One of my favorite things is visiting thrift shops, yard sales, estate sales, auctions and the like. "One person’s trash is another person’s treasure" is more than just a cliche for me--it’s a part of my life. Looking around my home, I realize many of my furniture pieces are thrifted or gifted and much of my home decor has been DIY. I’ve had a long history of being thrifty because it directly impacts both my wallet and the environment.
There really are so many reasons to shop for used goods: It keeps stuff out landfills, reduces the amount of new consumer goods being produced, offers unique finds that can’t be found at BIG BOX stores, is wallet-friendly, and, of course, it's loads of fun! I really enjoy the challenge of discovering something I need for my home while out at a thrift shop or estate sale --it’s kind of like a scavenger hunt. I also love the anticipation of seeing a do-it-yourself home decor project come together.
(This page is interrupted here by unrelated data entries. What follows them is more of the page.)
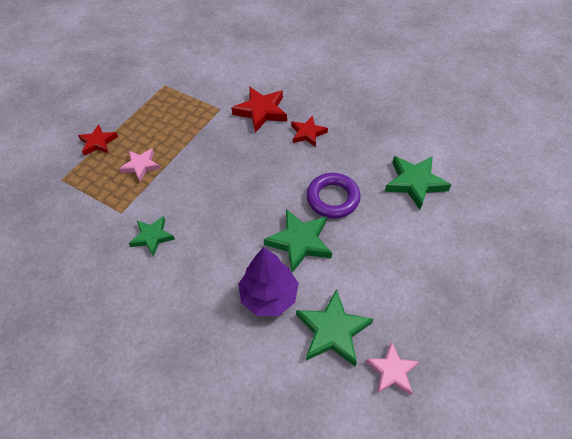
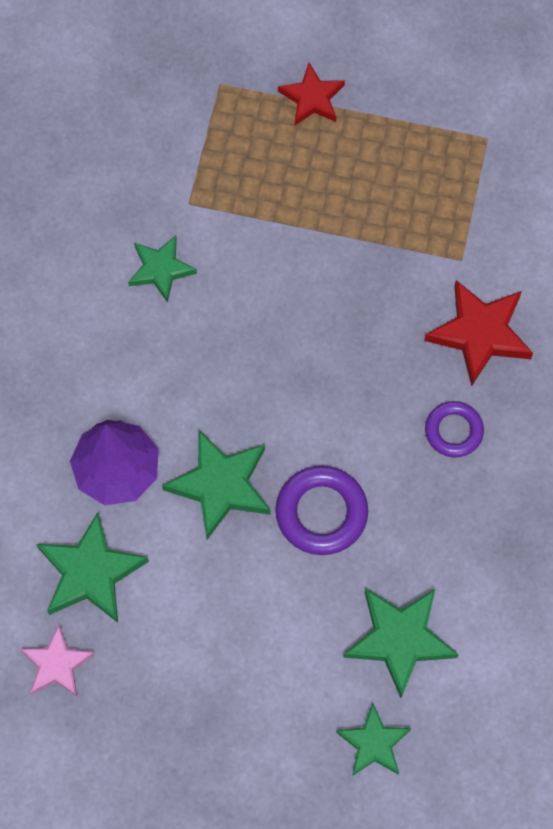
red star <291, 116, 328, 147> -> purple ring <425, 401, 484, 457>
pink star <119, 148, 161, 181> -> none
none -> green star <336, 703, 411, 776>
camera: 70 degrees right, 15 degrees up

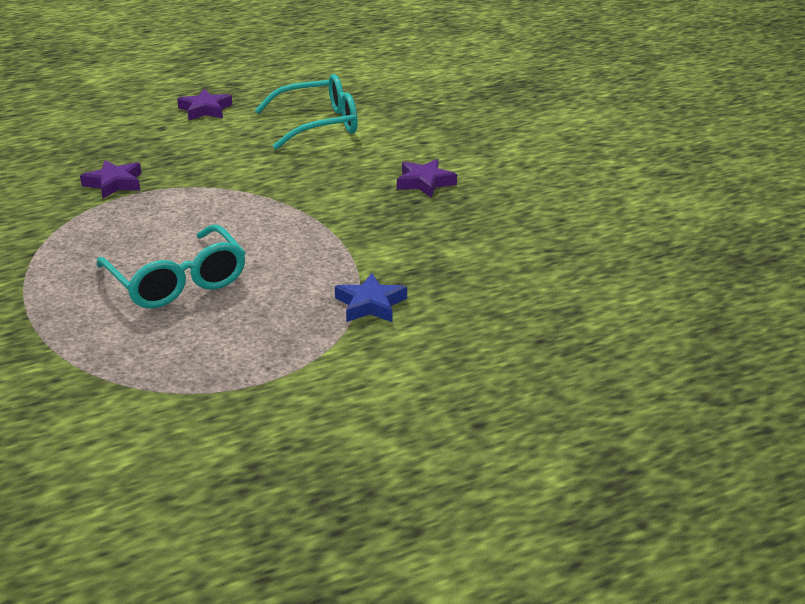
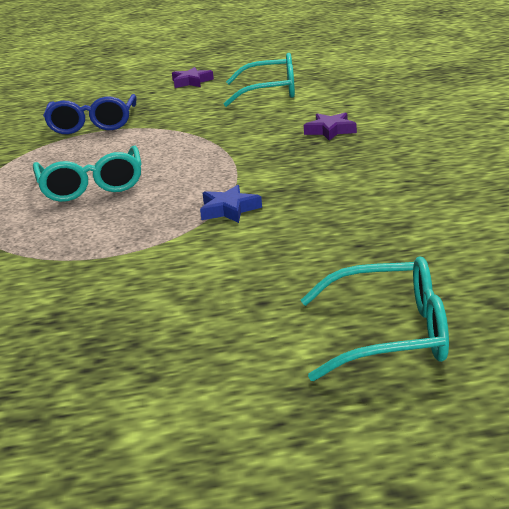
purple star <80, 160, 142, 198> -> blue glasses <43, 94, 136, 134>
none -> turquoise glasses <301, 256, 449, 381>
camera: 20 degrees right, 5 degrees down

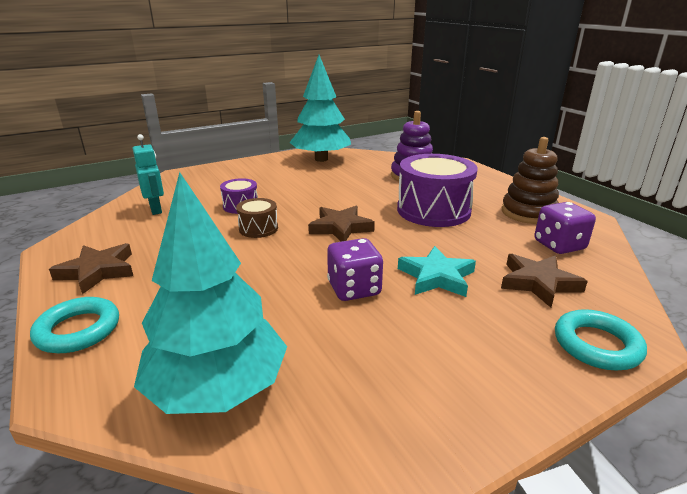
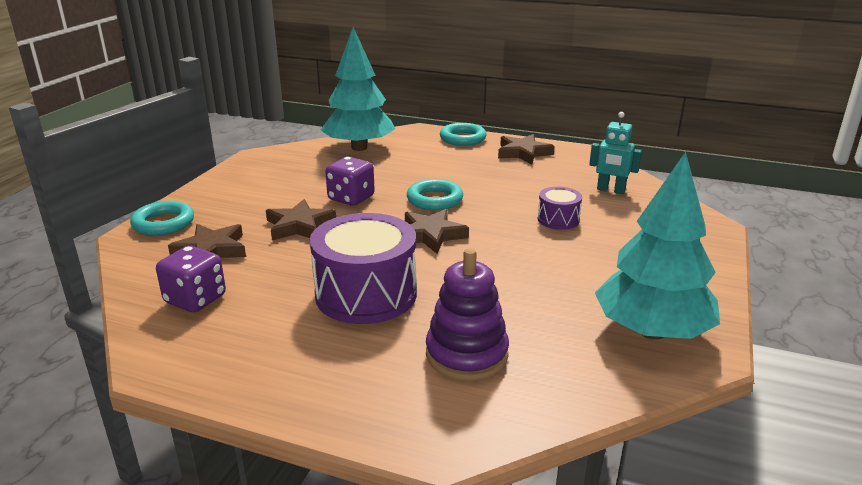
brown stacking toy <502, 137, 559, 224> -> none
brown drum <236, 198, 278, 238> -> none
turquoise star <398, 246, 476, 297> -> brown star <266, 199, 336, 240>
none -> turquoise ring <407, 179, 463, 210>
camera: 140 degrees right, 0 degrees up

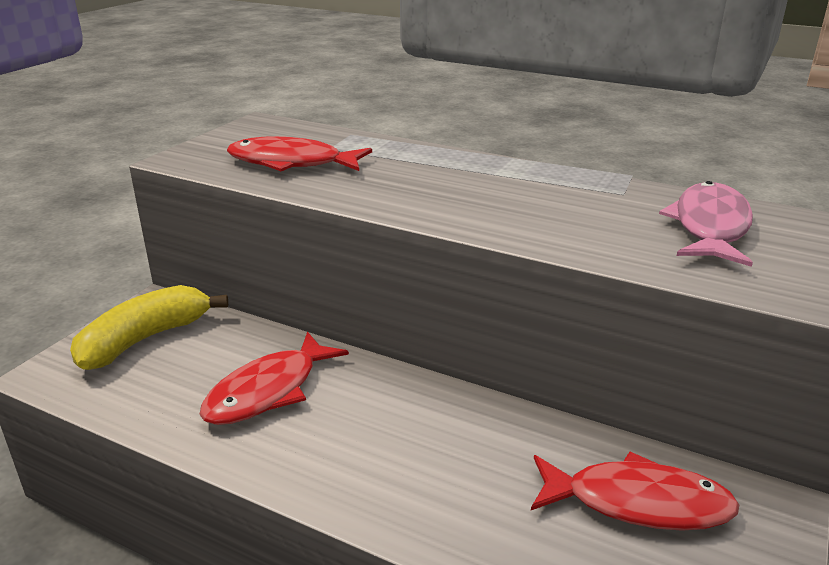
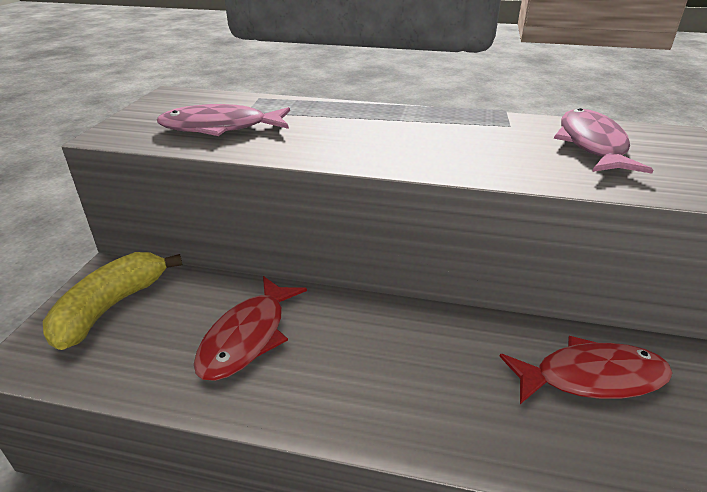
red fish <227, 136, 372, 171> -> pink fish <157, 104, 290, 136>
camera: 15 degrees left, 5 degrees up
Recent finds of mine have included a box of embroidery floss and hoops (I enjoy needlepoint and decorating the walls with my finished projects), some old hankies (which I use to wrap small gifts) and a computer chair for my husband’s office.
While out at a local estate sale shop (one of my regular haunts), I also recently found a battered chest of drawers that needed a little TLC. I had been looking for something to stick in the bathroom to store washcloths and other things you want to hide away. Looking online, I found what I was looking for but I wasn’t liking the $100 plus price tag. I decided I would eventually come across something while out thrifting. Pretty soon I did and for only $15! My find did need some paint and new knobs, but I had leftover paint on hand already and the knobs only cost $6. I think $21 is a whole lot better than $100 plus, don’t you agree?
From the Organic Authority Files
Here’s the before and after shots of my project. I know it doesn’t look like much of a difference in these images, but believe me it is. Before, it was dingy, dinged up and dirty. After, it looks a hundred bucks!
For the uninitiated wondering how best to get started, here’s a list of places to discover great finds for yourself, your home and your life:
- Yard/garage sales - many local, community and regional newspapers still post notices in their classified sections for these.
- Estate sales/auctions - I’ve found the best way to find these is to look in the Yellow Pages or do an Internet search for your town + estate sale.
- CraigsList - no explanation needed, except do use some caution.
- Freecycle - Freecycle is a nonprofit grassroots movement dedicated to connecting people and their stuff for the purpose of keeping stuff out of landfills.
- Thrift store shops - this site is a national thrift shop finder tool.
- Antique shops - it is possible to find good bargains at antique stores too.
- Flea markets and junk sales - again a quick Internet search for your location will work.
Finally, thrifting is about more than just the destination, it’s also about the journey. Take a friend, make a day of it (I go at least twice a month) and have fun!